Top-down demolition of the 20-story building included surgically removing the building floor by floor by first cleaning each floor of all materials and then removing the shell

Because of the building's height, Veit had to develop a plan to surgically remove the building, floor by floor, down to a level where the crew could safely remove the remaining portions of the building using heavy equipment.
Because of the building's height, Veit had to develop a plan to surgically remove the building, floor by floor, down to a level where the crew could safely remove the remaining portions of the building using heavy equipment.

The challenge:

Demolish a 20-story building in a downtown Milwaukee jobsite and recycle 75% of materials 

The players:

Veit & Company Inc.

The process:

Information from this article was first published in Demolition Magazine and is being reused with permission from the National Demolition Association.

When Veit & Company Inc. won the bid to demolish a 20-story building in downtown Milwaukee the contractor had three challenges to face: demolishing the building in a top-down fashion when implosion was not an option, meeting the owner's goal of recycling 75 percent of the building materials and doing it all during the start of harsh winter weather. However, Veit was able to complete the demolition on time and even exceeded the project recycling goal by 18 percent - recycling 93 percent of the building materials.

Hines Interests LP, a Chicago-based developer, bid out the project to make way for the new 32-story Northwestern Mutual Life headquarters. Given its size, reputation and Milwaukee office location, Veit was included in the bidding process. Once prequalified, the company, along with three other national demolition firms, competitively bid for the project. Veit was awarded the job in October 2013.

Work began two months later, just as the harsh Milwaukee winter was beginning to take hold. The building, what Northwestern Mutual Life called its East Building, was demolished in a top-down fashion. This strategy was chosen for several reasons: 1) implosion was not an option due to the proximity of nearby buildings in a downtown environment; and 2) the owner had a goal of recycling 75 percent of the building materials.

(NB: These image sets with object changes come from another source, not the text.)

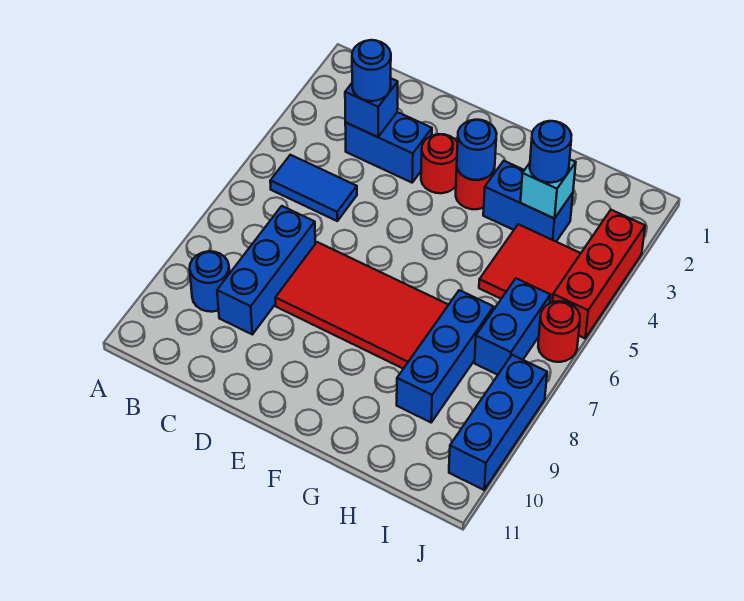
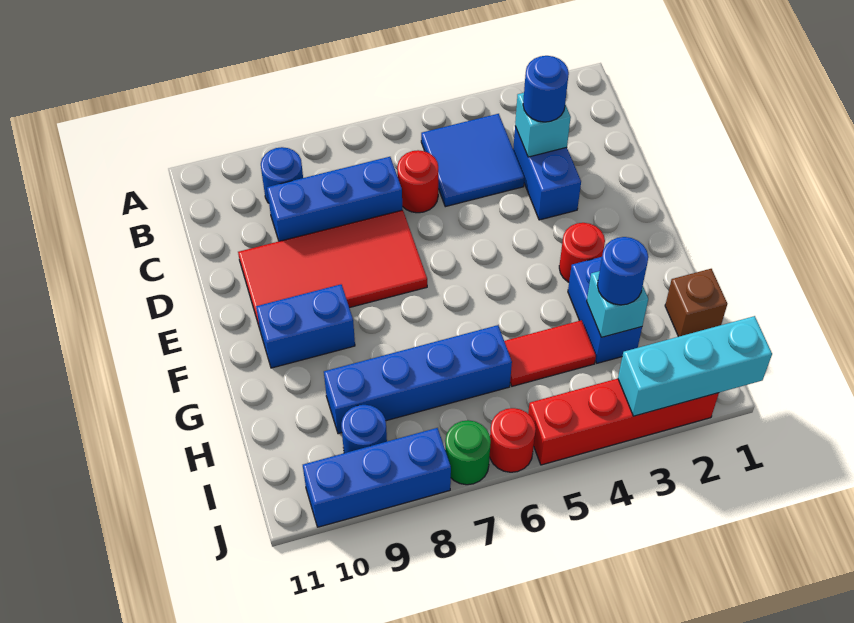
blue tile B5:C5 level 1 -> blue tile B4:C5 level 1
blue brick C3 level 2 -> cyan brick C3 level 2
red tile D7:G8 level 1 -> red tile D7:E10 level 1
red round brick E3 level 1 -> red round brick C6 level 1
blue round brick F3 level 2 -> blue round brick I9 level 1
none -> brown brick H1 level 1
red tile H4:I5 level 1 -> red tile H4:H5 level 1
blue brick H7:H9 level 1 -> blue brick H6:H9 level 1
blue brick I6:I7 level 1 -> blue brick F9:F10 level 1
none -> cyan brick J1:J3 level 2
red brick J3:J5 level 1 -> red brick J2:J5 level 1
none -> green round brick J7 level 1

Because of the building's height and the significant size of the structural members, Veit had to develop a plan to surgically remove the building, floor by floor, down to a level where the crew could safely remove the remaining portions of the building using heavy equipment. The crew — 25 during the surgical demolition — started by removing all exterior features such as landscaping, water features and skyways that connected the East building to the South and North buildings. Once this was accomplished, they erected a scaffolding system around the entire perimeter of the building, which included mobile material and personnel lifts. Once the tower crane and scaffolding were in place, the crew removed the building utilizing small equipment and labor. Each floor was scraped clean of all materials, and then the shell was removed. The tower crane was used to pick the steel members and lower them to the ground.

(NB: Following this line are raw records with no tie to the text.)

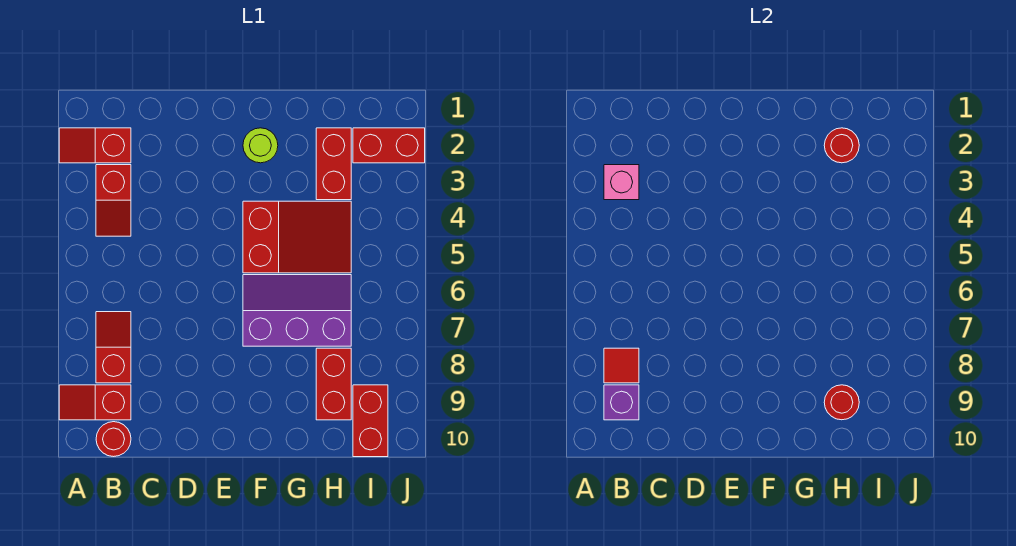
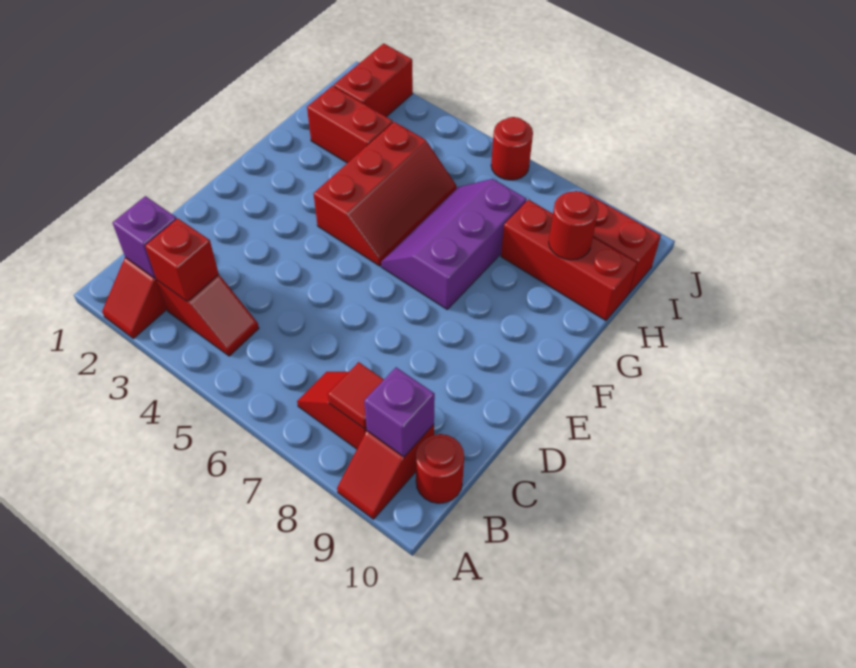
none -> purple brick B2 level 2
pink brick B3 level 2 -> red brick B3 level 2
lime round brick F2 level 1 -> none
red slope F4:H5 level 1 top F -> red slope F4:H5 level 1 top 4
red round brick H2 level 2 -> red round brick J6 level 1
red brick H8:H9 level 1 -> red brick H8:H10 level 1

Time constraints required Veit to establish a demolition sequence that included five simultaneous activities occurring in different areas of the building. These included: floor removal, exterior curtain wall removal, preparation of the steel frame, picking of the steel frame and removal of scaffolding as each floor was demolished.

Once the crew reached the sixth floor, a crew of 10 men was able to demolish the building using conventional heavy equipment. After the building was removed, the crew removed the former building foundation and sheet pile retention wall. Additionally, Veit excavated and exported over 40,000 cubic yards of soil to make way for the new building foundation system.

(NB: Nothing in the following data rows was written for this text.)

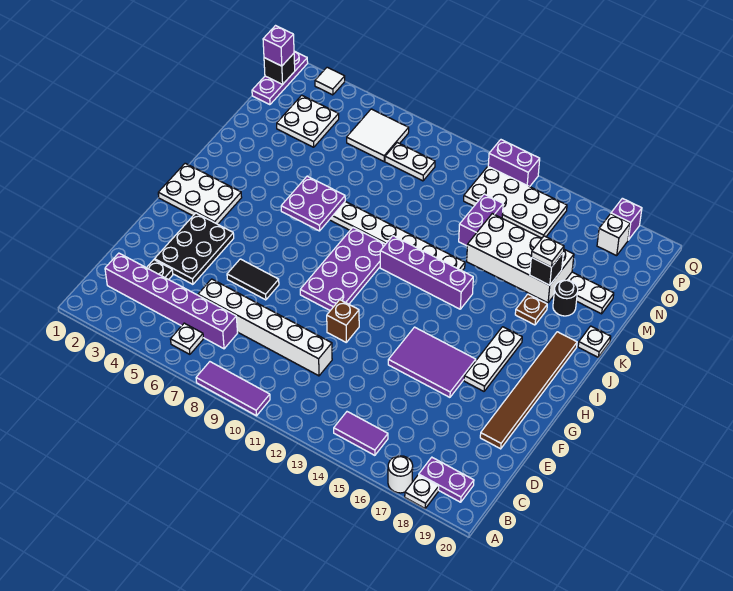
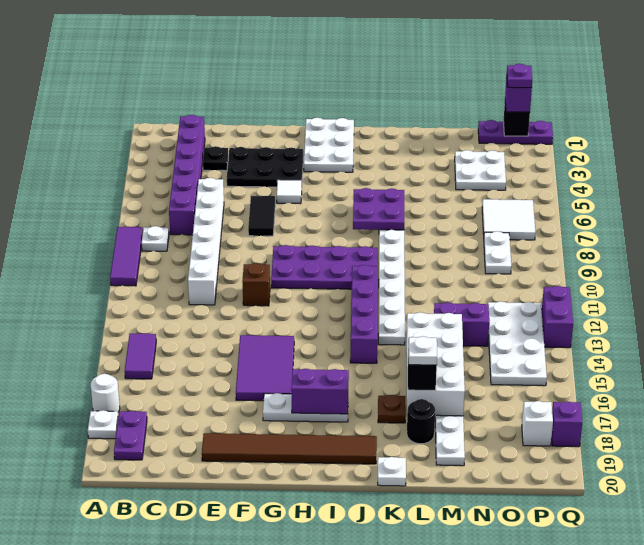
white plate B6 level 1 -> white plate B8 level 1
none -> purple brick H17:I17 level 2
none -> purple plate P1 level 4
white tile Q3 level 1 -> white tile G5 level 1

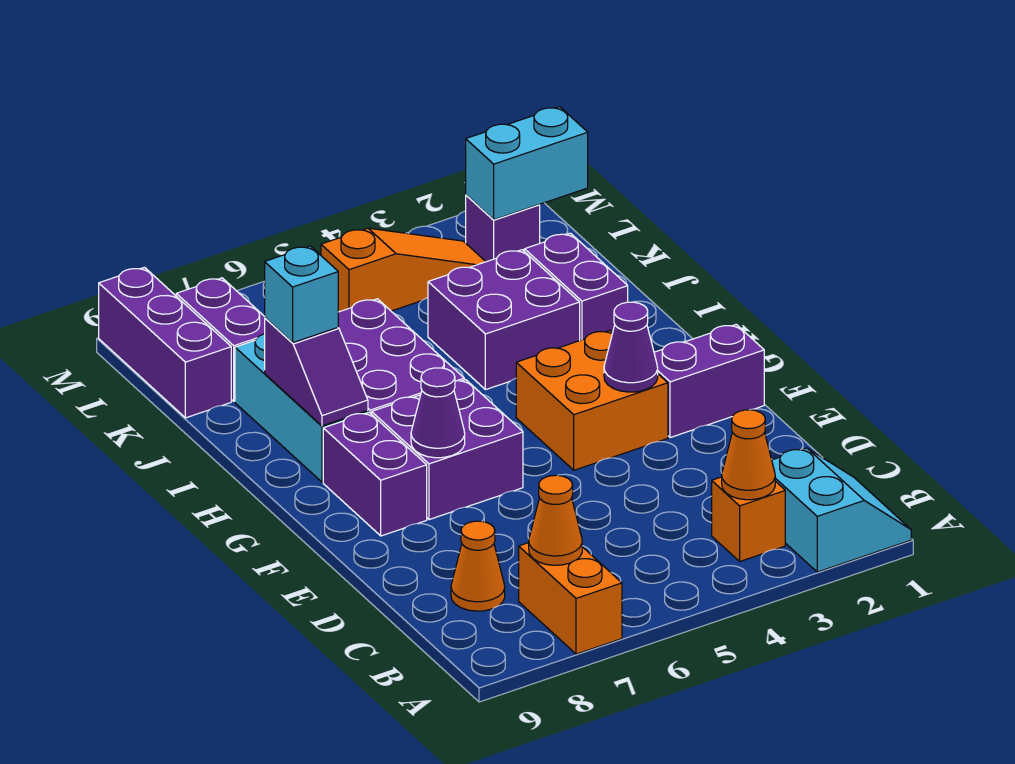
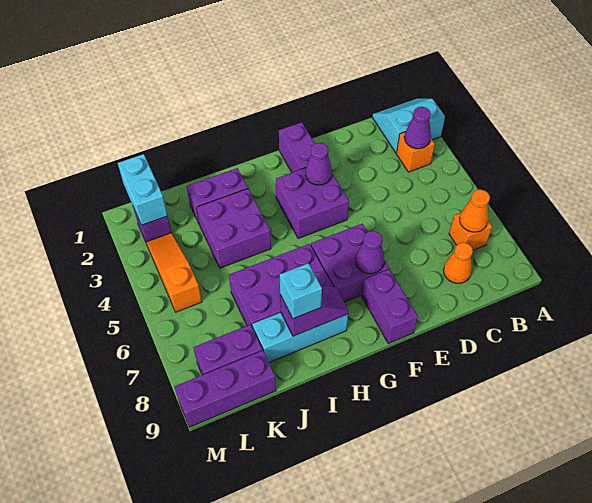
orange brick A7:B7 level 1 -> orange brick B7 level 1
orange cone B3 level 2 -> purple cone B3 level 2
orange brick F3:G4 level 1 -> purple brick F3:G4 level 1
purple brick F8:G8 level 1 -> purple brick F8:F9 level 1

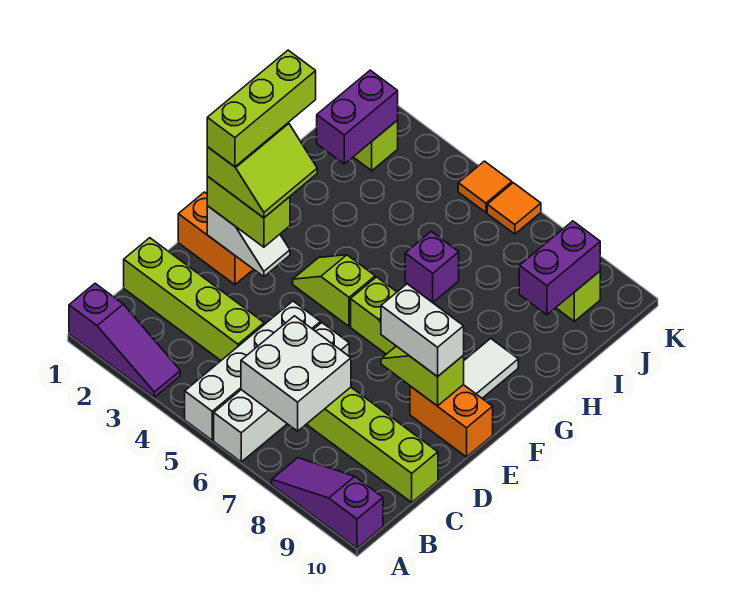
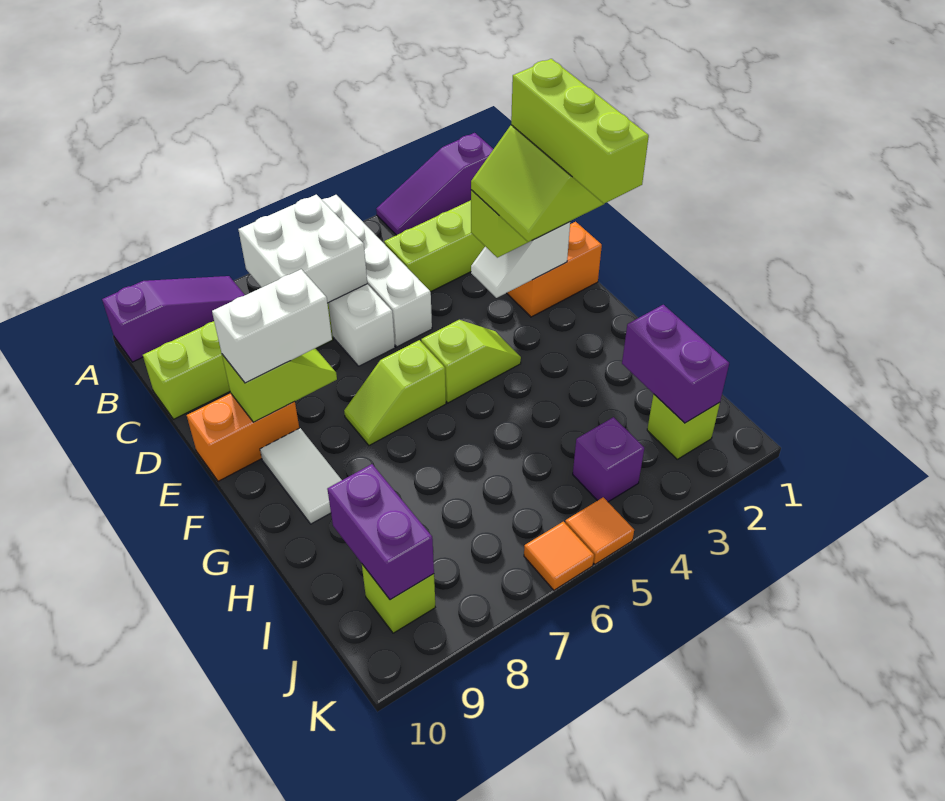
purple brick H6 level 1 -> purple brick J4 level 1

For the lower portion of the building demolition, Veit utilized the following equipment:

  • 365 CAT !TItra High Reach Demolition Excavator specifically built for Veit
  • 374 CAT Excavator
  • 349 CAT High Reach Demolition Excavator specifically built for Veit
  • 336 CAT Excavators
  • 966 CAT Loader

The demolition was successfully completed by August 2014. Veit worked more than 34,000 hours performing the industry's most dangerous work at high elevations without a lost time incident.